World War One brought chaos to the Russian armies and "political turmoil churned in the country, Alexandra heeded Rasputin and rejected all attempts to reform" (Robins). So Nicholas went to the front to support the army. The army, for the most part, was ill prepared for battle and Nicholas, amidst the disorder, was unable to successfully rule the country. With the Tsar away, power passed more and more through the hands of Alexandra and Rasputin (Summers, 37). Rasputin had influence over the Tsarina, and in turn he had influence over the Tsar. Rasputin would have anyone terminated who dared to speak out against him in the Imperial court or household. For example the lady-in-waiting Tyutcheva demanded that Rasputin be forbidden to associate with the grand duchesses. She was soon forced to leave Tsarskoe Selo. The same happened to Peter Stolypin, the Prime Minister, and others (Radzinsky, 109). Whatever Rasputin wished and thought was necessary, Alexandra did her best to carry out his wishes and it was "her choice of ministers, proposed by Rasputin, beseechingly pressed on and unwisely endorsed by the absentee Tsar, which lost the Tsar his throne" (Massie, 344). Nicholas would rather not have Rasputin meddling in political action but he knew how much Alexandra counted on Rasputin's presence. Nicholas encouraged her and appeased her fears by notarizing her suggestions and recommendations (Massie, 344).

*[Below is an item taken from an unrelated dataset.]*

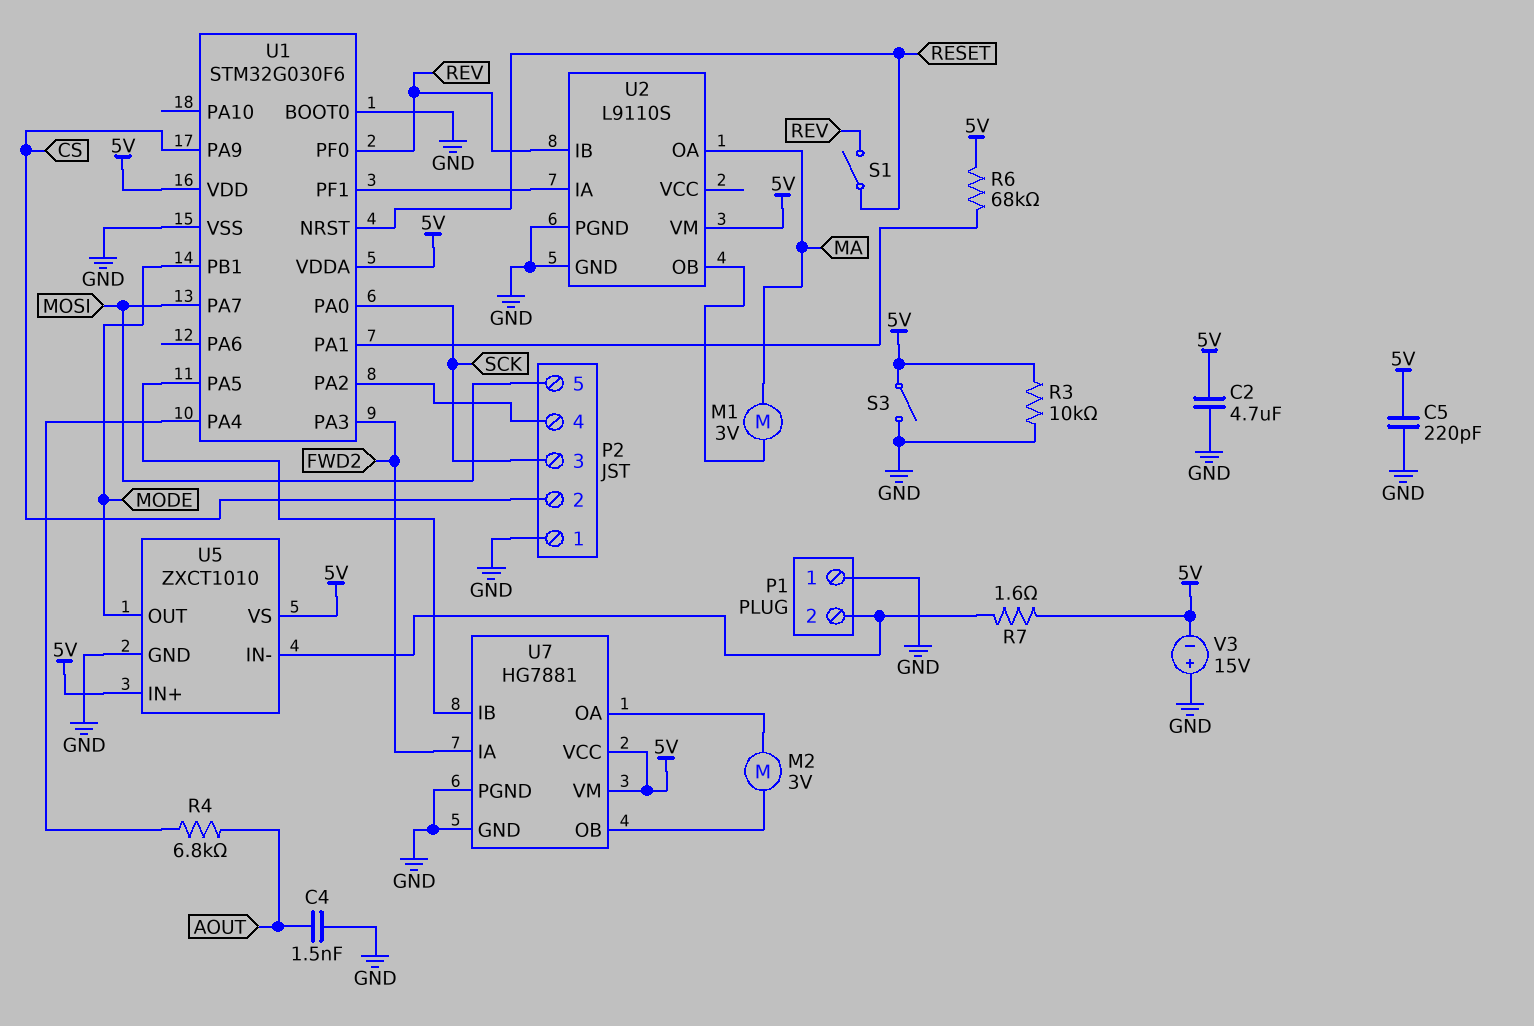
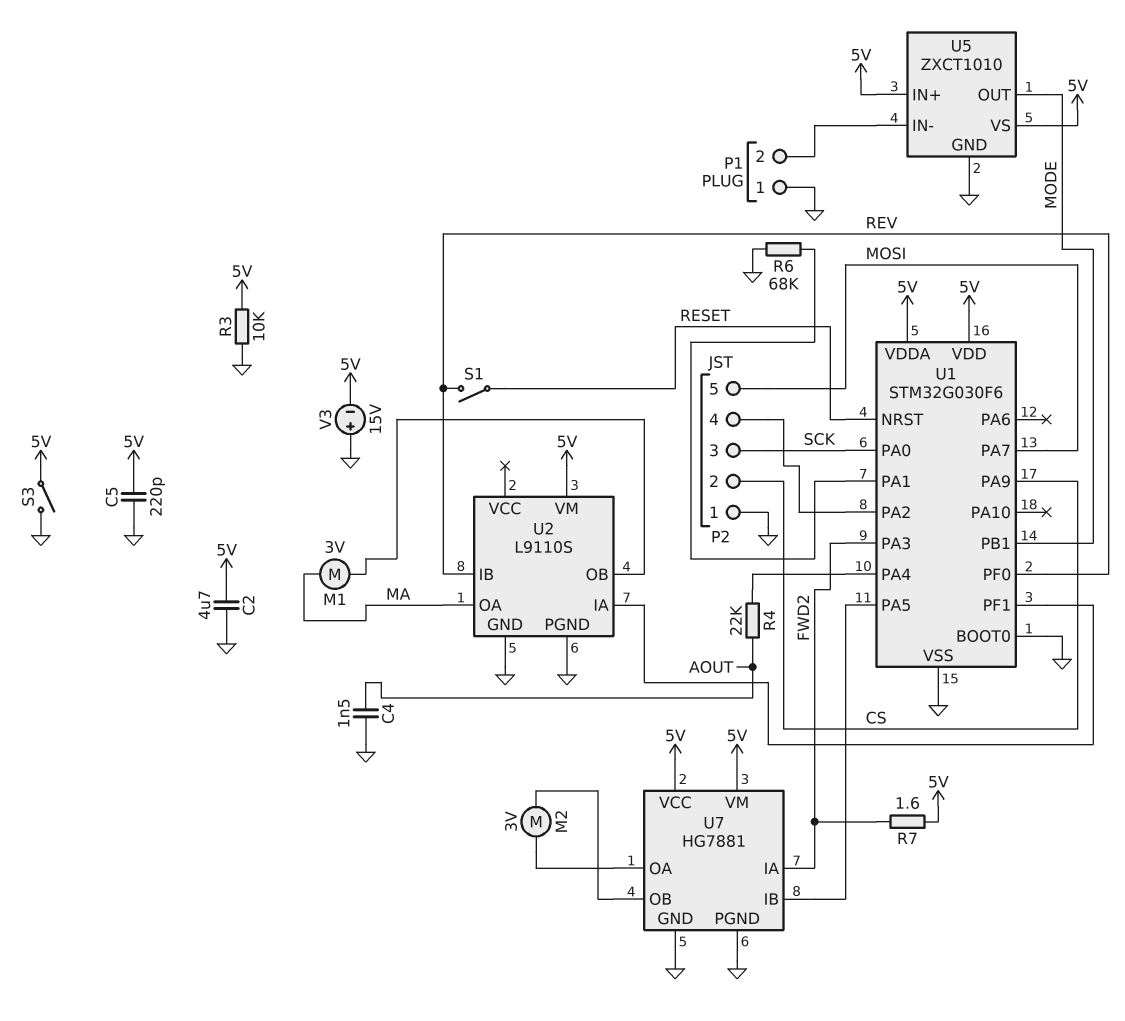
R4: 6.8k (AOUT, U1/PA4) -> 22k (AOUT, U1/PA4)
R6: 68k (5V, U1/PA1) -> 68k (GND, U1/PA1)
R7: 1.6 (5V, P1/2) -> 1.6 (5V, FWD2)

Nicholas, Alexandra and Rasputin have different ties with Alexis' hemophilia, but it is this
illness that binds them inseparably together. Both Nicholas and Alexandra were feverishly trying
everything possible to help alleviate the boy's suffering. Rasputin was called upon because he
seemed to be the only person who could ease Alexis' pain. This brought Rasputin intimately close
to the Imperial family and he had a huge influence over Alexandra who in turn had a huge
influence over Nicholas. Through Alexandra Rasputin was able to eliminate people he did not
agree with from the court (Massie, 193). With Rasputin's lecherous behavior in the high
society of St. Petersburg, the respect of the city was lost. It was no longer a pure city,
but a stained city because of the close relationship of the Imperial family to this fraudulent
peasant Rasputin. If it were not for Alexis's illness there would have been no need for Rasputin
in the Imperial family and maybe the Romanov dynasty would have lasted long enough for Alexis to
rule. Maybe the revolution would have never come about, but one will never know the truth
(Sarov). Maybe St. Petersburg would not have been abandoned and maybe the Communists would have
never gained power. Maybe if the Tsar and his family had never been executed in 1918 then little
Alexis could have become tsar. The extinction of the Romanovs also brought the end of the glory
of St. Petersburg (Massie, 112). Who would have thought that one mutated gene from Queen
Victoria could bring the demise of an entire city and the entire empire.